With the breathtaking backdrop of the Salish Sea, the Tribal Journeys Talking Stick changed hands from Chief Michael Wyse of the Snuneymuxw First Nation to Hegus Clint Williams of the Tla’amin Nation. The ceremony which is usually conducted during the closing protocol at Tribal Journeys marks the transition between the current host nation and the nation who will welcome canoe families the following year. The cancellation of Tribal Journeys 2020 due to COVID, meant this very public exchange could not occur. Instead, a small group representing each nation met in Snuenymuxw Chambers on July 27th, the day the canoes would have arrived into their territory.

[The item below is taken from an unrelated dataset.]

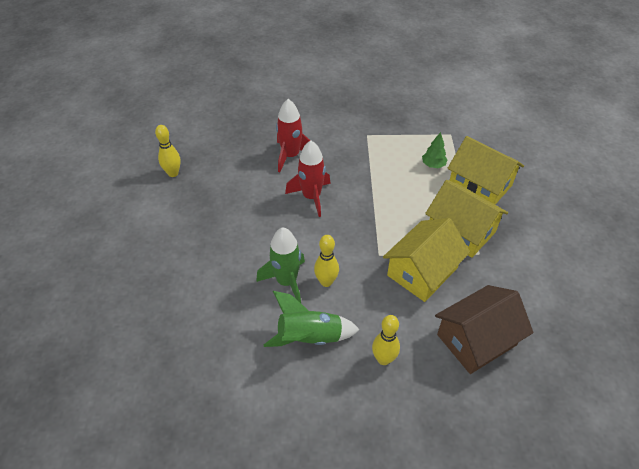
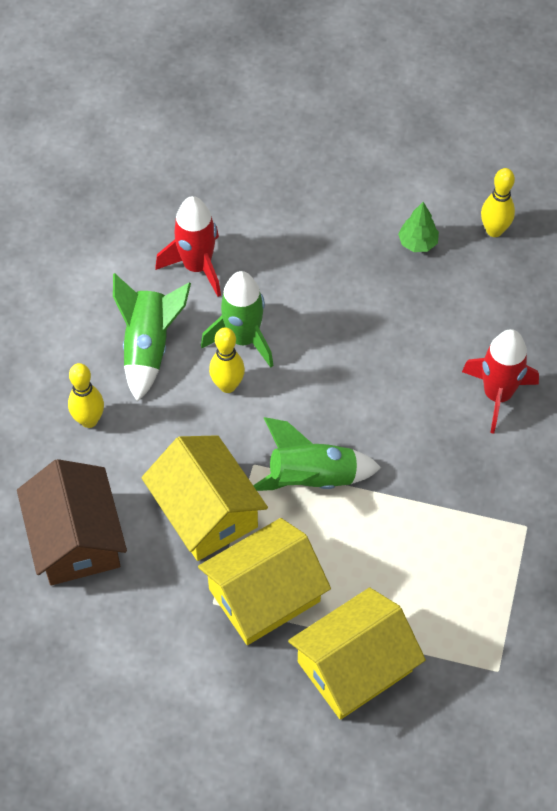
camera: 105 degrees right, 10 degrees up
(311, 197) = (394, 404): red rocket -> red rocket (197, 266)
(376, 224) = (312, 478): none -> green rocket
(433, 165) = (422, 609): green tree -> green tree (417, 243)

It is a bitter sweet moment for the Snuneymux peoples said Chief Wyse, who acknowledged the impact COVID had on the ability of the nation to host Tribal

 

 

Journeys as planned. “We are honoured to welcome the Tla’amin Nation today for this important occasion and look forward to standing with our relations next year on the shores of their territory as the canoes arrive”. Hegus Williams issued a formal invitation for the Snuneymuxw peoples to join with the Tla’amin Nation for this historic moment. “We look forward to welcoming you to our territories to witness this tremendous event and celebrate the power of our peoples and our communities” he commented. Both leaders noted on the positive impact Tribal Journeys has on Indigenous peoples and the opportunity it represents in promoting reconciliation, partnership and collaboration, and both pledged to provide the necessary support for ensuring success. 

 

The ceremony which was live streamed, had more than 9,000 views and had reached nearly 25,000 people as of Tuesday, July 28th.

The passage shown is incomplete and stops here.